Tuberous Sclerosis 2

Clinical Characteristics
Ocular Features: 

The primary clinical characteristic of tuberous sclerosis of both types 1 and 2 are the occurrence of hamartomas at multiple anatomic sites.  Ocular lesions include those of the eyelids which often appear in early childhood along with other facial angiofibromas (formerly called adenoma sebaceum).  Of greater clinical significance are lesions of the optic nerve and retina reported in about 75% of patients.  The latter (astrocytic hamartomas) may appear as mulberry-like growths typically located in the peripapillary area or as flat translucent lesions located more peripherally.  These are usually static but aggressive growth with retinal detachment and neovascular glaucoma requiring enucleation has been reported in several patients.  Calcification of these lesions may occur in utero or early in life.  They are seldom of clinical significance although optic atrophy has been reported.  The ocular phenotype is similar in types 1 and 2.

Systemic Features: 

Hamartomas develop throughout the body in many organs such as the skin, brain, eye, kidney, and heart.  Ninety per cent of patients have skin lesions, including hypomelanotic patches called 'ashleaf' spots that can best be visualized under a Woods lamp.  Symptoms vary widely depending upon the location and size of the growths.  These appear as rhabdomyomas in the heart, angiomyolipomas in the kidneys, bone cysts, and oral fibromas.  Other intracranial growths such as subependymal astrocytomas and cortical tubers are evidence of CNS involvement that can interfere with brain function leading to seizures (in 80% of patients) and subnormal intellectual abilities (60-70% patients) as manifested by learning difficulties, subnormal IQs, as well as social and communication difficulties.   Hypoplasia of dental enamel with pitting in permanent teeth is seen in the majority of patients.  Some progression of tumor size and symptoms may occur.  Most hamartomas are benign but renal carcinoma has been reported in some patients.

There is some evidence that the clinical disease is more severe in this type (TSC2) than in type 1 (191100).  TSC2 has more hypomelanotic patches and brain tubers.  Cognitive defects are more severe.  Those with TSC2 mutations also have an earlier onset of seizures and a higher incidence of infantile spasms.


This is the more severe and more common of the two tuberous sclerosis complex phenotypes.  It is caused by mutations in the TSC2 gene encoding tuberin on chromosome 16p13.3.  Genotyping is necessary to determine which mutation is responsible for the TS complex in each case as the phenotypic differences are inadequate to distinguish between types 1 and 2.

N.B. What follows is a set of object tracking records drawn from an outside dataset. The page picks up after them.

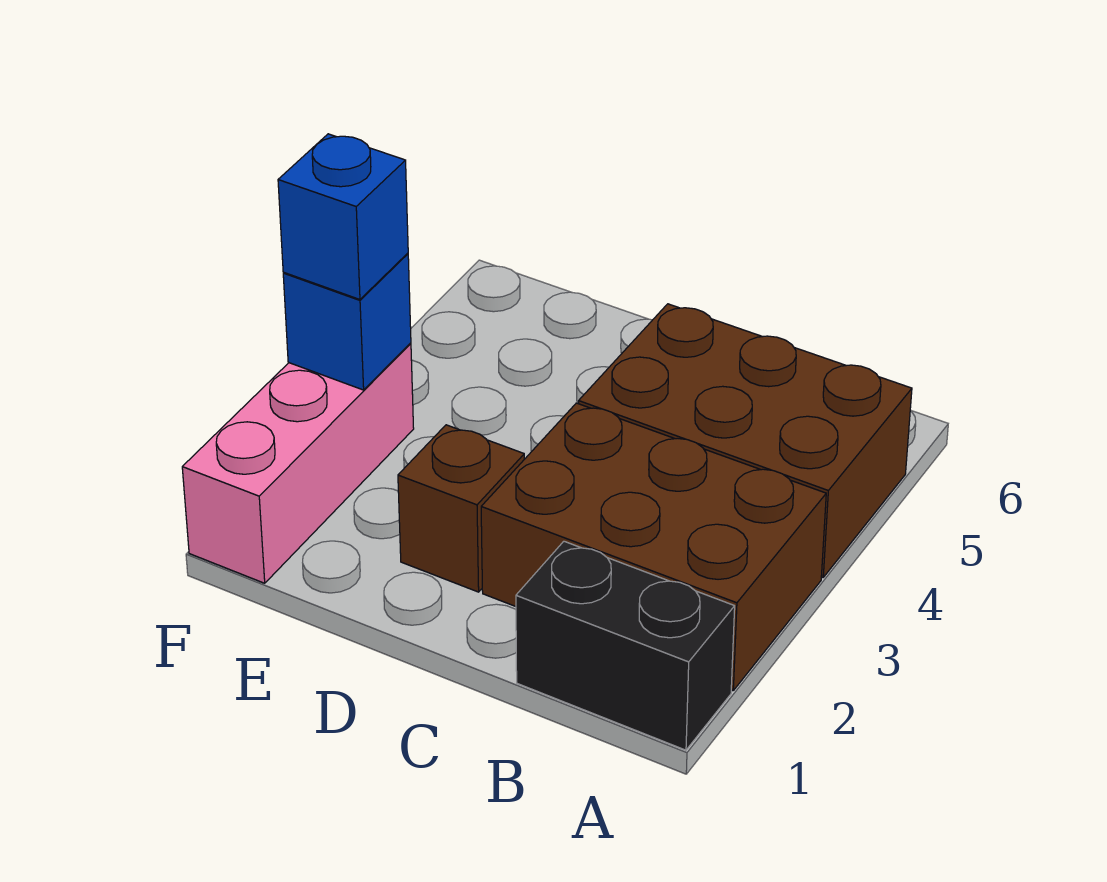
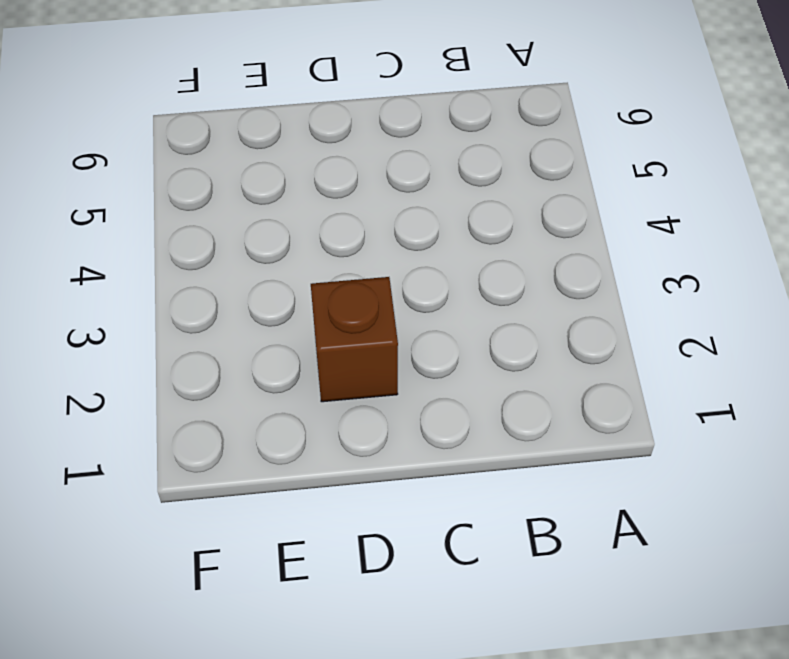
none -> black brick A1:B1 level 1
none -> brown brick A2:C3 level 1

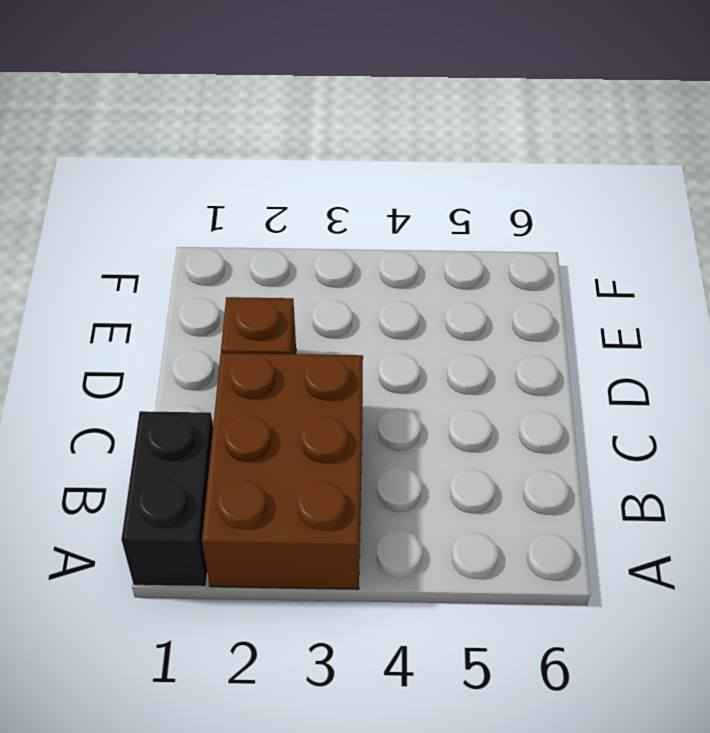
none -> brown brick A4:C5 level 1
none -> pink brick F1:F3 level 1

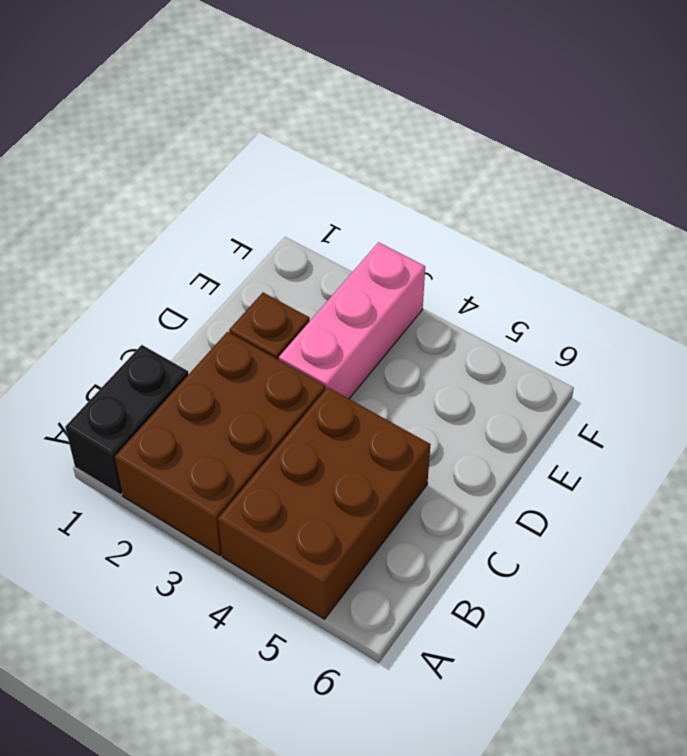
pink brick D3:F3 level 1 -> pink brick F1:F3 level 1
none -> blue brick F3 level 2
none -> blue brick F3 level 3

Many cases (two-thirds) occur sporadically but numerous reported pedigrees are consistent with autosomal dominant inheritance.  Type 1 TSC (191100) is caused by mutations in the TSC1 gene (9p34) encoding hamartin and is responsible for the disorder in about 25% of patients.

Autosomal dominant
Treatment Options: 

No effective preventative treatment exists but individual lesions can be surgically removed when indicated.